Let’s just get this out in the open – this wine has a terrible label. Its design errs on the dated, rather than classy, and I don’t think that what it thinks is a selling point really is a selling point. It states:
… Bottled and released only in exceptional vintages. This wine is the second release of the Basham’s Beach Vineyard in 10 years.
So, it’s not like this single vineyard unleashes a fine crop on the world every year, and that this is an exceptional one (a la vintage sparkling), it’s that mostly the crop is bad and this is only one of two that have been reasonable enough to bother putting in a bottle in the last 10 years.
I live in dairy farm country these days, so to me this is a bit like a farmer offering me a glass of milk and saying: “That cow rarely produces much milk, but this time she managed to squeeze out way more than normal. Hope you like it!”

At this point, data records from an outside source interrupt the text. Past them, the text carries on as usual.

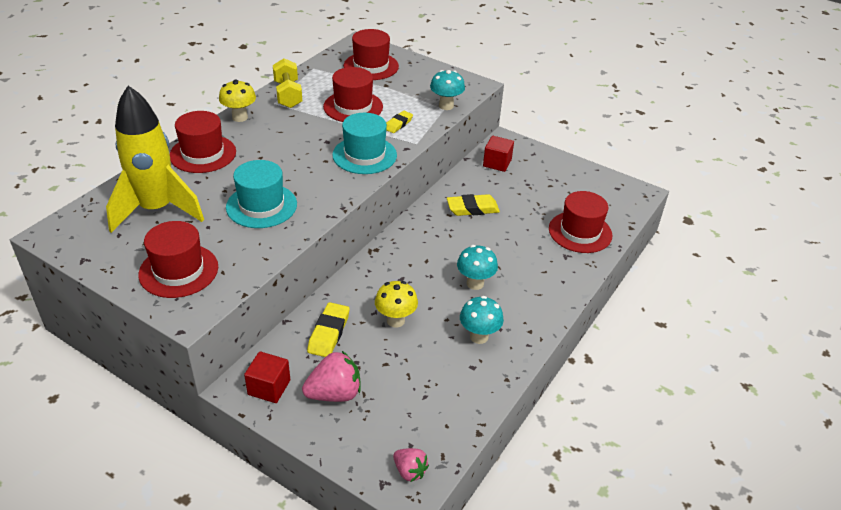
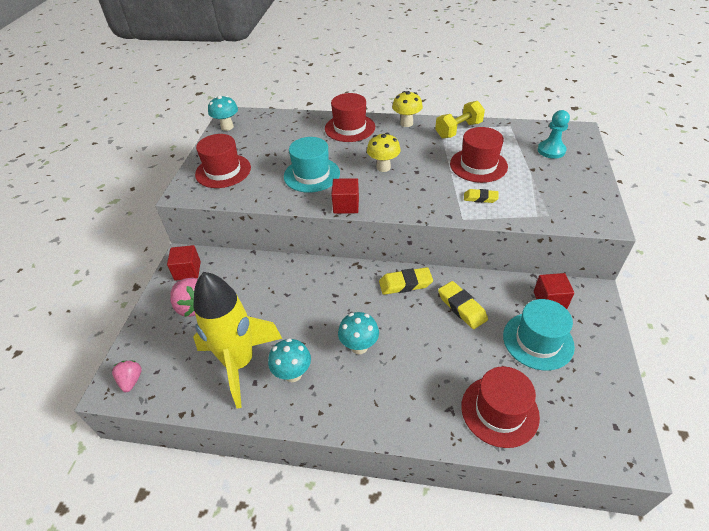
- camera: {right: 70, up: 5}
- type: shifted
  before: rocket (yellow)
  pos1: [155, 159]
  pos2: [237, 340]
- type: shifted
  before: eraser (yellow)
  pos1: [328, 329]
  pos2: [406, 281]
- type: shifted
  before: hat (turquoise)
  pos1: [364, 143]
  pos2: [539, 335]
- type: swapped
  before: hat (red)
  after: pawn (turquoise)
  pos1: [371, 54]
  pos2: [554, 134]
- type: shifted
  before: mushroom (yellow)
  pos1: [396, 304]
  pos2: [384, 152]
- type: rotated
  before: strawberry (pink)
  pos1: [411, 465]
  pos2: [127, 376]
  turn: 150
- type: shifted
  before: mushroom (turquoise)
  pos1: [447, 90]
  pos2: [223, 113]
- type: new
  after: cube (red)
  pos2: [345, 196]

Wouldn’t you treat that glass with a little scepticism?
The good thing for you is that, thanks to Hewitson’s poor marketing and design skills, there’s every possibility you will be able to pick this up under its RRP. And, if you can do that, I would say it is well worth a look in. You’ll be rewarded with a generous wine that piles on the spiced fruit and is happily reminiscent of its Spanish counterpart – the Rioja.
I have to say that it took me a few mouthfuls to get used to the faintly oily texture and the sourness of the finish, but in the end I quite liked it for that. There’s also a hole in the mid-palette of this wine that reminded me of another famous Mediterranean export: olives. Particularly black ones.
But in the same way that it took me a while to get used to the taste of olives (now I love them) you may grow to like this wine too. The good thing is, if you don’t like it at first, I have no doubt that this will cellar well. So it will be drinking nicely in a few years/decades when you are ready for it.